题意: 给你n+1个数 1-n每个数起码出现一次,也就是说最多只有一个重复的数,问你组成[1---n+1]长度的序列有多少种方案。
思想:假如没有出现那个重复的点 结果就是C(n+1,i) (i -->[1,n+1]) 出现这个重复点 考虑什么情况下会出现重复的情况
假设第 j 个点和第 j 个点是相同的话。 那么 i 之前的点选 i 或者 选 j 这个点 对于 再选 j 后边的点 的到的序列是一样的,所以这样的肯定是重复的。

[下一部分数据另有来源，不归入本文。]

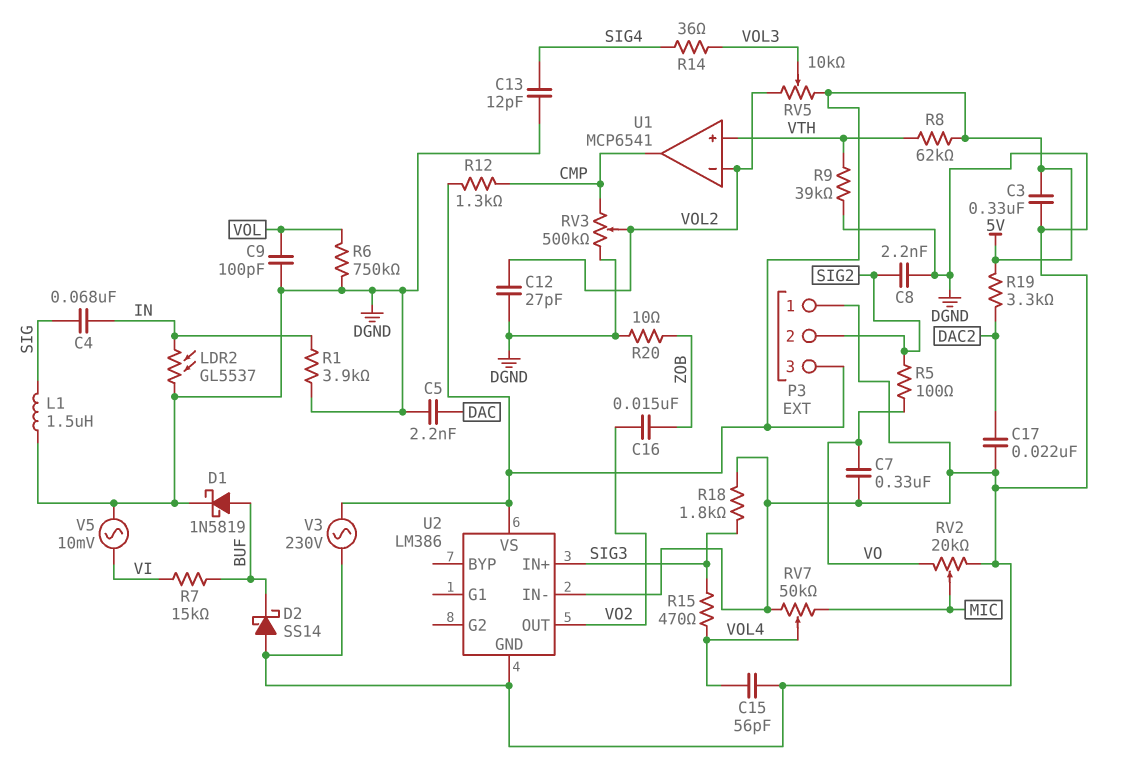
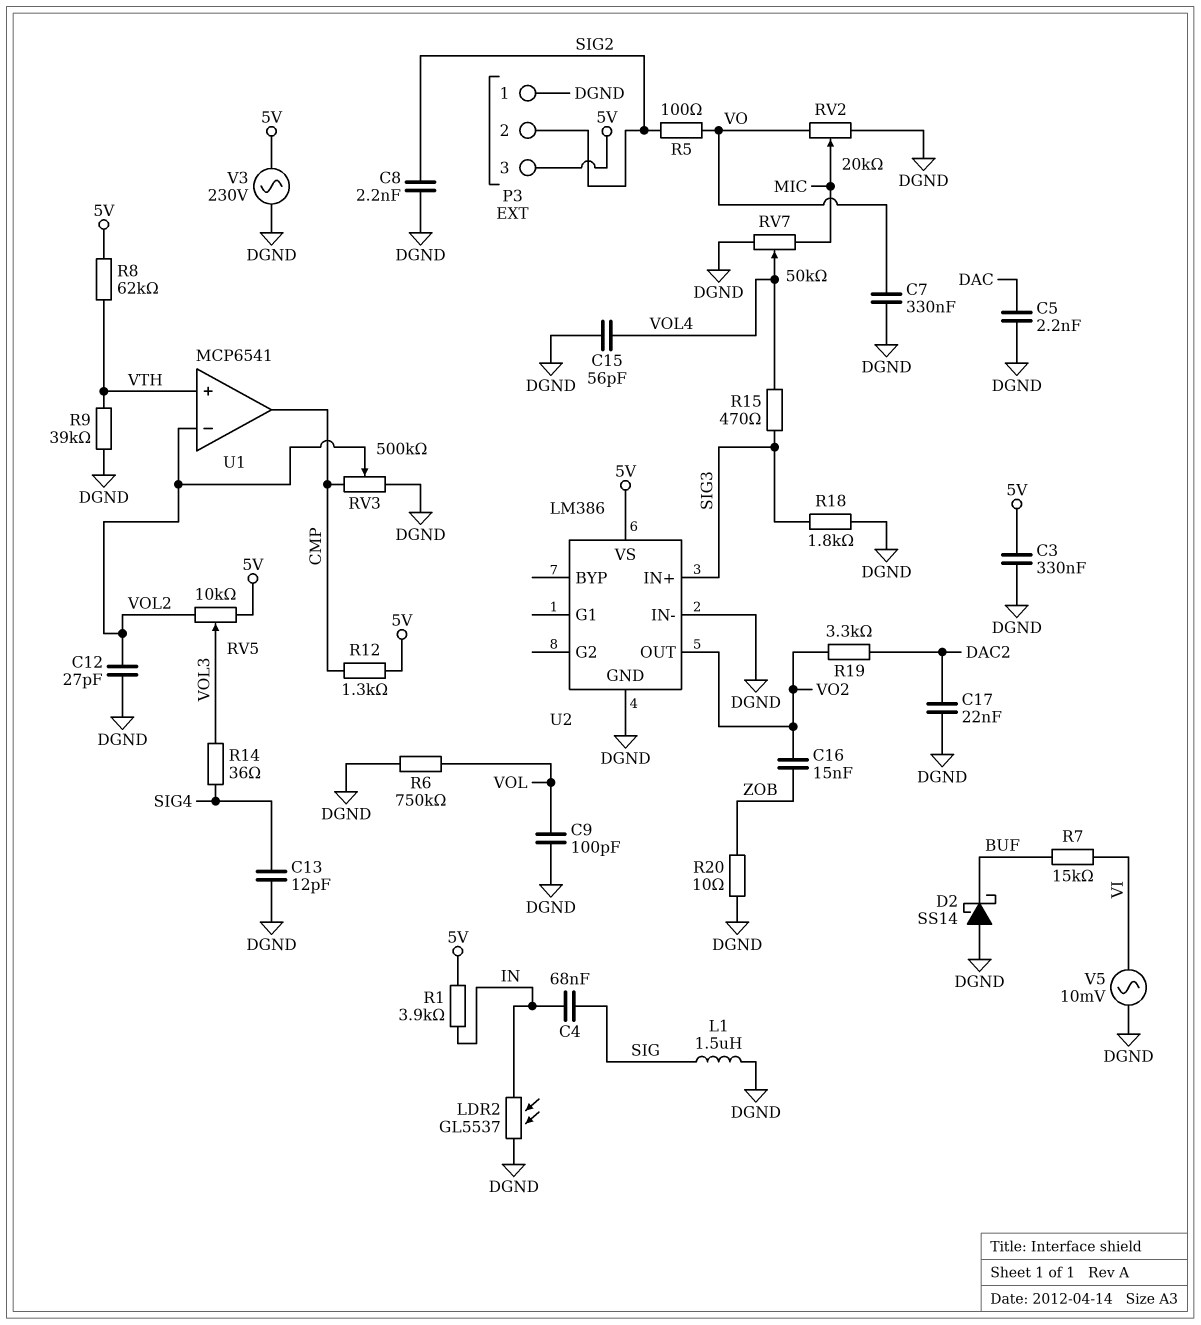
D1: schottky 1N5819 (A BUF, K DGND) -> none
R1: 3.9k (DGND, IN) -> 3.9k (5V, IN)
R19: 3.3k (5V, DAC2) -> 3.3k (DAC2, VO2)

所以只要从 i 之前和 j 之后同时选择数肯定会重复,因此用C(n+1,k)-C(i-1+n+1-j ,(k-1)) (k代表选择的长度)
所以用逆元求一波组合数就OK了,一定注意好取模
#include<bits/stdc++.h>
using namespace std;
typedef long long LL;
const LL mod = 1e9+7;
int maxn;
int vis[100005];
LL fac[100005]={1,1};
LL inv[100005]={1,1};
LL fi[100005]={1,1};
void init()
{
for(int i=2; i<=100005; ++i)
{
fac[i] = fac[i-1]*i%mod;
inv[i] = (mod-mod/i)*inv[mod%i]%mod;
fi[i] = fi[i-1]*inv[i]%mod;
}
}
LL c(LL n, LL m)
{
return fac[n]*fi[n-m]%mod*fi[m]%mod;
}
int main()
{
init();
int n,dist;
scanf("%d",&n);
for(int i=1;i<=n+1;i++)
{
int temp;
scanf("%d",&temp);
if(vis[temp])
dist = vis[temp] + n - i;
vis[temp] = i;
}
long long ans;
for(int i=1;i<=n+1;i++)
{
ans = c((long long)(n+1), (long long)(i))%mod;
if(dist>=i-1)
{
ans= (ans - c((long long)dist, (long long)(i-1)) + mod)%mod;
}
printf("%lld\n",ans);
}
return 0;
}